These days of work tensions drive many to entertain an idea of Working From Home (WFH). I was one such convert way back. Difficulty in commuting in the city drove me into this career shift. My commuting involved equal effort, time and money (if not more) vis-à-vis my job. This was when my office was found on Google maps nearer to the second station on my trip to my native place for a holiday.
Those toying with the idea of WFH would Google for some sites that promise ingenious ways and means of working from home that also reward handsome dividends. They would see beautiful models smiling with new success flowing on to the webpage. A day will not be far off to realize what mirages are made of; after they were fleeced of bait money paid through their noses online with hardly any promised dividend.
Before this major step in the career switch, I reflected over a profile of typical housewife: Well, she was a dignified worker, also WFH lady by nature. She took pride in her role as it should mean a lot to her self-respect. Solely she ran an establishment called household despite many sleeping (not working, I mean) partners. When a full-time homemaker chooses her position seriously, due to her sweet wish, love for family, or any traditional obligation, why did not I toe her line, even it was sitting in front of home computer all day (including nights).
Many critics of WFH sneered at my new innocent avatar in front of my home computer. Some spoke their bizarre conjectures:
1. You must be running a currency printing machine!
2. Well, you must be trading stock online!
3. Aren’t you tempting gullible jobseekers for nonexistent overseas jobs online?
4. Don’t spam ‘winner’ emails with spurious messages offering unbelievable sums in bogus lotteries in the name of big concerns.
These jealous lots did not know a WFH guy is holed up all day as a prisoner of his own destiny in house arrest, sweating out to make a measly living.
Goldsmiths, doctors, lawyers, astrologers, realtors, teachers at al. happened to be WFH professionals by tradition. Critics say that they were sticking to home only for the lack of sufficient institutions to accommodate them in the olden days.
Thanks to the explosion of Information and communication technology (ICT), professionals from the other fields also joined WFH bandwagon. This I found when I ran into a young man who moved to the neighboring apartment. I was surprised to learn he was a WFH guy on the payroll of an MNC. I thought his company let him be a WFH person, and saved on his cab fare, Air-conditioning and power, workstation, and lastly free coffee/tea on hourly basis.
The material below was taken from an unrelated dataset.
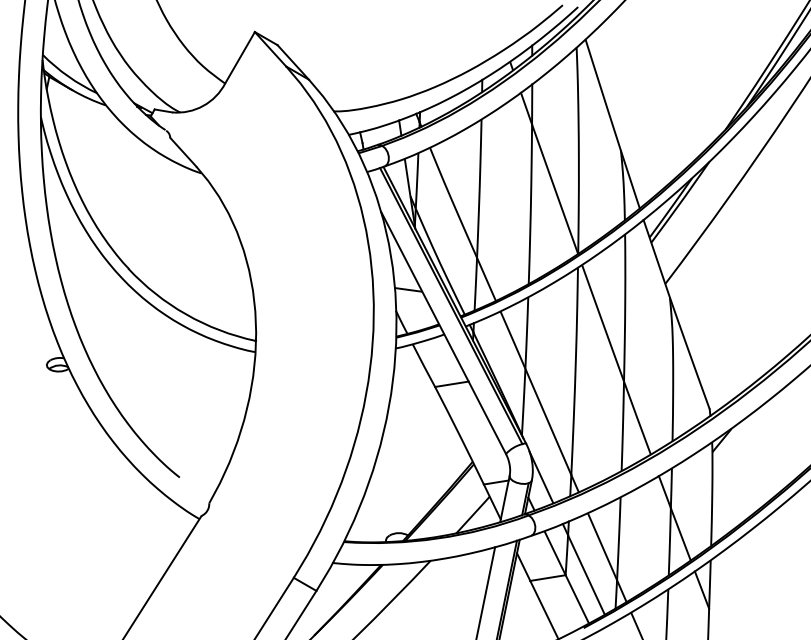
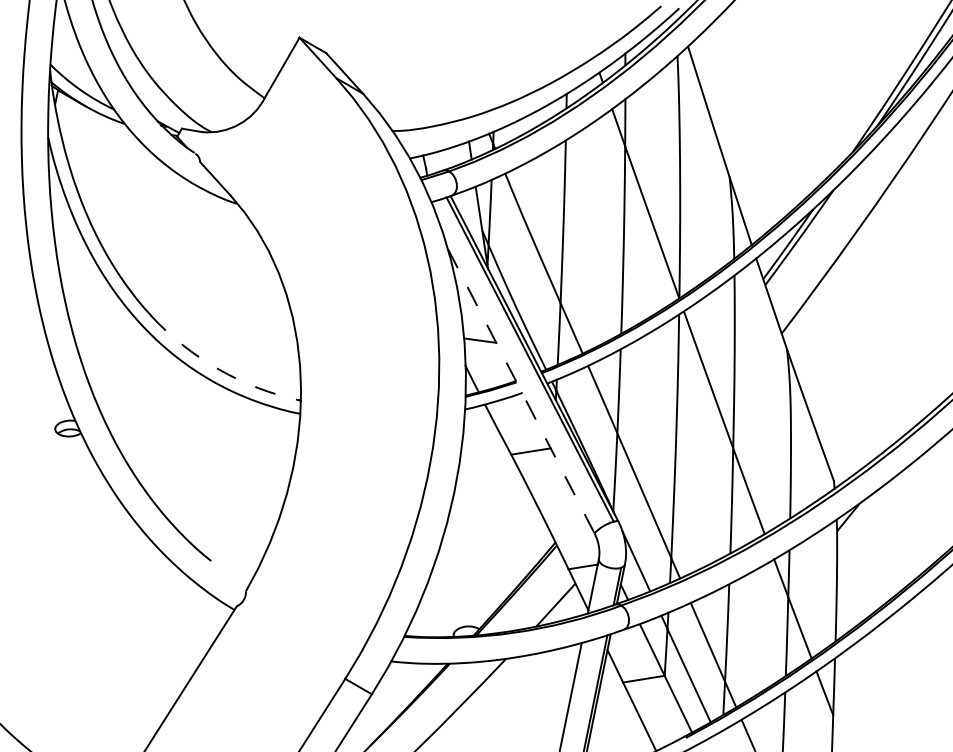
arc: (186, 314) -> (219, 369), solid -> dashed
line: (443, 333) -> (521, 391), solid -> dashed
The linked in Society may never know WFH professionals with all their distractions. A few find a mention here: 1.The working spouse keeps calling home ceaselessly and intermittently (using telephone/ mobile or both in addition to online chats) to check whether the maid servant had arrived, the dish on the burner turned off, the kids were approaching danger while playing, the old and infirm residents were falling in bathrooms or getting sick and needed ambulances. Other unpleasant things include attending to plumbing and carpentry repairs including killing of rare cockroaches. 2. The door-to-door salespersons knocking the door in quick succession duly knocking down the work in process.
Happily for WFH Professionals (WFHP), they can take their breaks and fix coffee, tea, or whatever liquid or postpone the deliverables for a live match of cricket on TV.
Regarding the downside of WFH, there is an understandable fear that maids/ neighboring tenants may think these guys are jobless or at worse, unemployable. A solution can counter this communication gap — place a board on the door that reads, ‘Beware of WFHP’, and it puts to rest those wild speculations.
The silver lining to WFH: none can guess rightly the earnings of WFHP (their better halves knew how meager it is). Secondly, WFHP can stay logged in round the clock to scan whatever stuff holds his fancy, depending on the respective age group of course.
Sadly, the family relations may turn sour since familiarity breeds contempt what with the same unshaven face popping up with drooping eyelids all day, thanks to the US/ UK timings.
All said the poor WFHP can never go home happily at the end of the day, any day in his seven-day week.